Consumer groups 'ecstatic' over Sears settlement, despite opt out of 4,896 stove owners

Steve Korris Jan. 24, 2008, 3:17pm



Four thousand eight hundred and ninety-six stove owners took the trouble to renounce a Madison County class action settlement between Sears and attorney Stephen Tillery.

Although Tillery estimated the value of the settlement at more than $500 million, an astounding number of class members wanted no part of it.

Instead of simply ignoring a notice they received in November, they requested exclusion in letters to settlement administrator Rust Consulting of Minneapolis.

Exclusions poured in from every corner of the nation, filling 60 pages in tiny type.

At a Jan. 15 settlement hearing, Tillery interpreted the widespread rejection as a sign that he drafted a successful class notice.

"People read their mail," he told Circuit Judge Barbara Crowder. "There was no problem with notice."

Tillery lamented the sad state of class action litigation while accepting a $17 million class action fee from Sears.

"The court is aware of appellate decisions, Supreme Court decisions," he told Crowder.

"These are not necessarily the happiest of moments for plaintiffs in class actions in the United States today," he said.

Tillery sued Sears in 2004, claiming that if anyone placed too much weight on an open oven door, the whole stove would tip forward.

Circuit Judge Nicholas Byron granted preliminary approval and set a final hearing.

In November, after Rust Consulting mailed notices to class members, Byron recused himself from the settlement hearing.

Chief Judge Ann Callis assigned the case to Crowder.

At the hearing Tillery introduced Texas attorneys Roger Mandel, Dan Sciano and Blake Beckham as originators of litigation over tipping stoves.

"I think Mr.
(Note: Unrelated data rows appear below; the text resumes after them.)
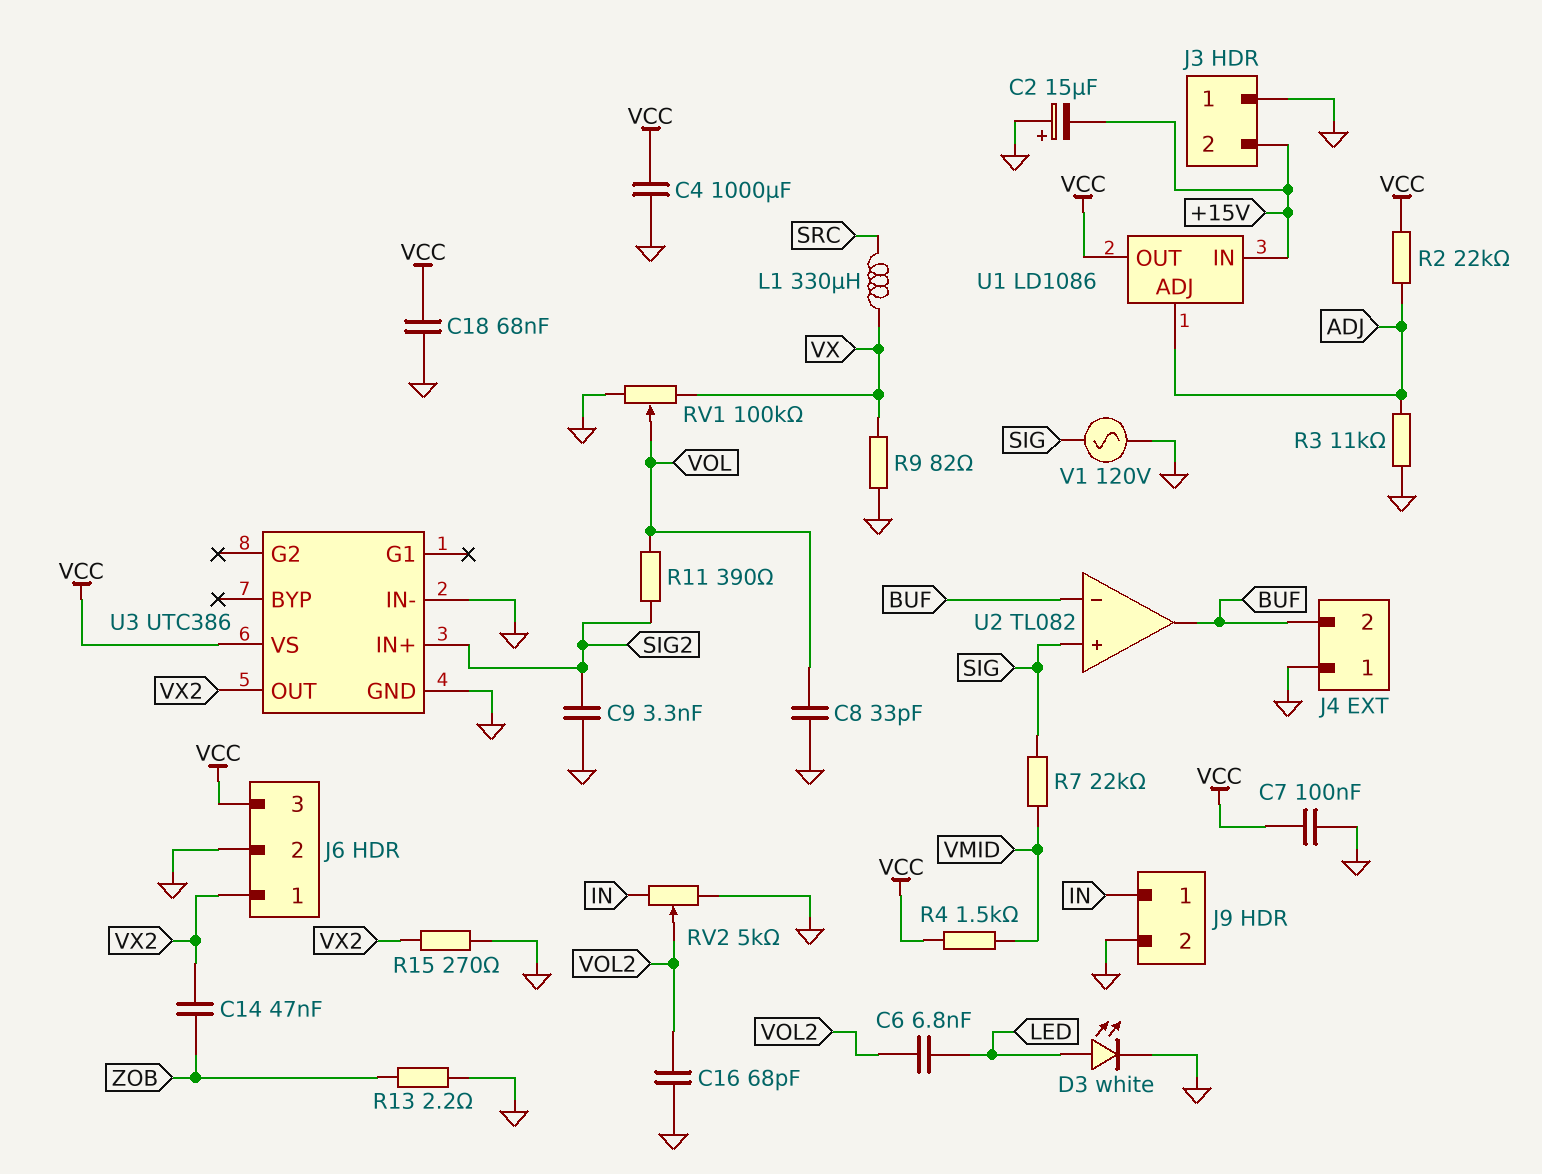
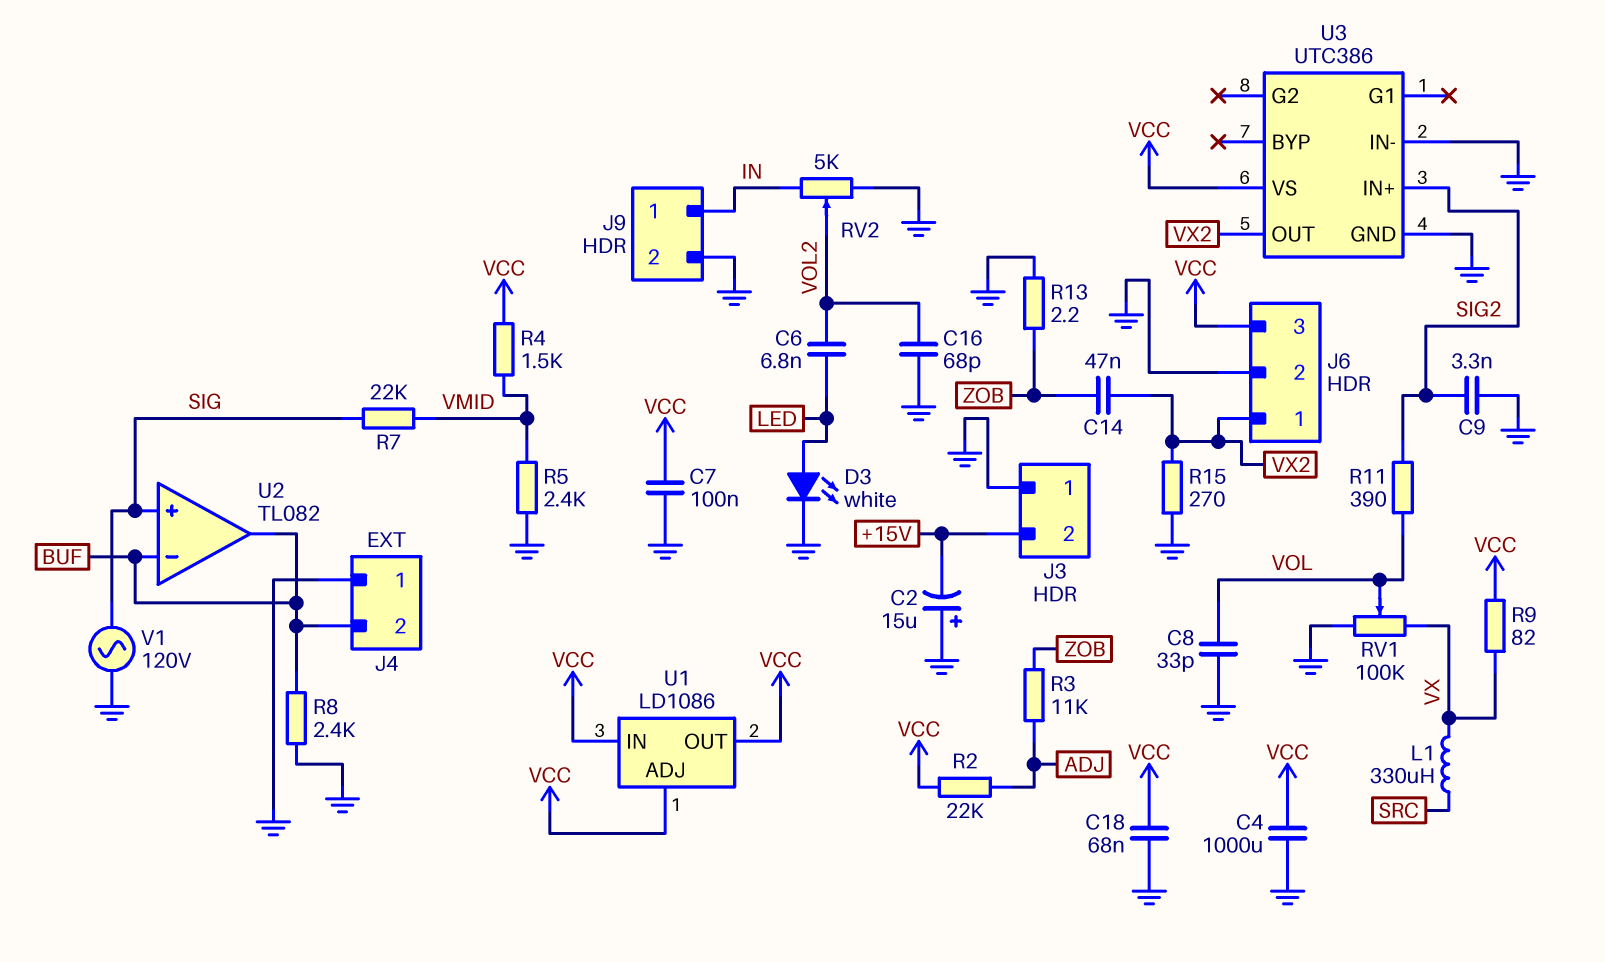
R3: 11k (ADJ, GND) -> 11k (ADJ, ZOB)
R5: none -> 2.4k (GND, VMID)
R8: none -> 2.4k (BUF, GND)
R9: 82 (GND, VX) -> 82 (VCC, VX)
U1 pin ADJ: ADJ -> VCC
U1 pin IN: +15V -> VCC

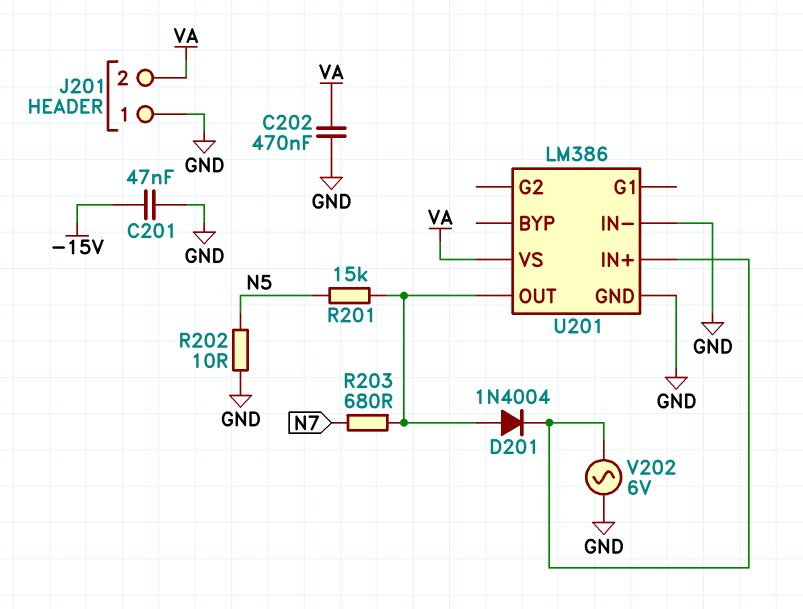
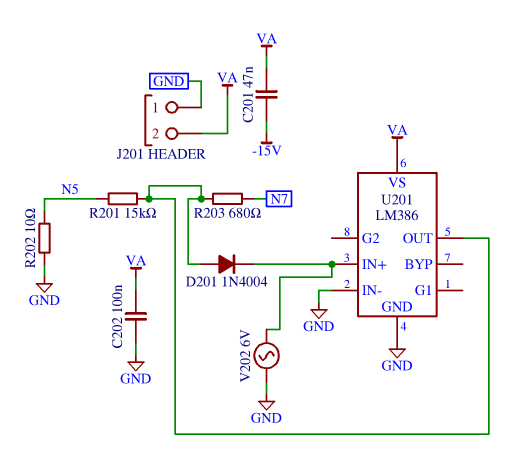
C201: 47nF (-15V, GND) -> 47nF (-15V, VA)
C202: 470nF (GND, VA) -> 100nF (GND, VA)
Sciano has 640 banker boxes of a library involving this," Tillery said.

Sciano told Crowder the first case was in Rhode Island in 1968.

"The lightness of the ranges developed in the '50s and the '60s," Sciano said, "with the California oven doors where the doors got bigger."

Tillery said, "Eventually Mr. Beckham and Mr. Sciano thought that there had to be something done on a more global basis to stop what was going on.

"In my entire practice I have never seen a process like this that went on for as long, that was as arduous, and that was so up and down.

"I finally said basically – pardon my language – the hell with it and we're going on with a class hearing."

After a hearing, he said, "the discussions proved a bit more fruitful."

Tillery said it wasn't about big money.

"In all sincerity with this court, giving money to the class doesn't solve the problem," he said.

"The primary focus was really what the court would look at as injunctive relief where we sought from the very beginning to have Sears come in and do what we thought was the right thing to do."

He said class members would have most of the year to ask for installation of a bracket.

"For the first time in my career I am part of a settlement where we have achieved complete satisfaction for our class in every respect," he said.

He said a settlement with Sears sent a message to competitors to do the same thing.

"There are consumer groups in the United States who are ecstatic about this process, as you can imagine," he said.

He said the settlement included reimbursement up to $100.

He said the value of a settlement isn't the amount of money specifically paid but is "the fund of monies made available to the class."

In this case, he said, that was more than $500 million.

He said a $17 million fee for class counsel was "barely three percent" of the total.

He offered as evidence photographs of accident victims.

Sears counsel Larry Hepler objected to the photos.

Crowder said she would admit them.

She said she read all filings pertinent to the settlement.

"I was impressed with the level of commitment on the part of both the plaintiffs and of Sears to fashion a resolution that protects children and elderly and any other individual from injury, perhaps over and above what standards may have required in the industry," Crowder said.

Stove owners who did not exclude themselves can file claims through Sept. 18.